The version where I look good is like when I'm pregnant and announce that I'll be happy with whatever I get, as long as they are healthy, when in reality I wanted a girl and I cried my eyes out when I found out I was having two boys.  I know exactly who I want them to be and how I measure "success" -- I even know what part of that is my ego and some false reflection on my parenting skills.   I want them to be A., B., C. and D. and of course, whoever they are, I will celebrate and love unconditionally -- is that true?

A.  I do want them to healthy - when you're young, you take health for granted, but at our age we are reaping the benefits of that adage:  If I'd have known I was going to live this long, I'd taken better care of myself.  ..  We're lucky to be living in such a time of awareness of health and this is an area in which we get high marks, or as they say -- snaps! 

B.  I want them to treat the outside of their bodies like the inside - have white teeth, clear skin and clean fingernails.  I'd like them to smell good,  or at least not this bad. 

C.  I know that measuring the success of a day by what we accomplish is my 'mishigas', just like consistency and predictability provides a false sense of security that I know whats coming and I can prepare for it.  I know I am kidding myself that when things look good; they are good, but a clean house with beds made and laundry done and dinner on makes me pretty happy.  Steve is as bad if not worse, and you know what?
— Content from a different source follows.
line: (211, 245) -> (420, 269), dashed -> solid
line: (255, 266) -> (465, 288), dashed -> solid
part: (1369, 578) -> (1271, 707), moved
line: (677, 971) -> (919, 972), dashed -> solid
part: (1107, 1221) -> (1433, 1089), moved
Aside from order providing much needed calm and avoiding the unnecessary stress of "where are my . . . has anyone seen my  . . ?" these are the parents they got.  Maybe they chose us - maybe we are their punishment.  You know what I tell them?  you aren't necessarily the kids we ordered at all times -- So this is it -- we're the neat and clean family, which means you are also --get over it.   Eddie recently complained "God Mom, we aren't yours and Dad's slaves you know - you could at least ask nicer", to which I replied "I do ask nice the first 10 times"!  I do not enjoy bitching at them.  I want them to be like the washing machine or the dishwasher -- put in some effort, then let there be a period of AUTO -- I don't enjoy hand washing.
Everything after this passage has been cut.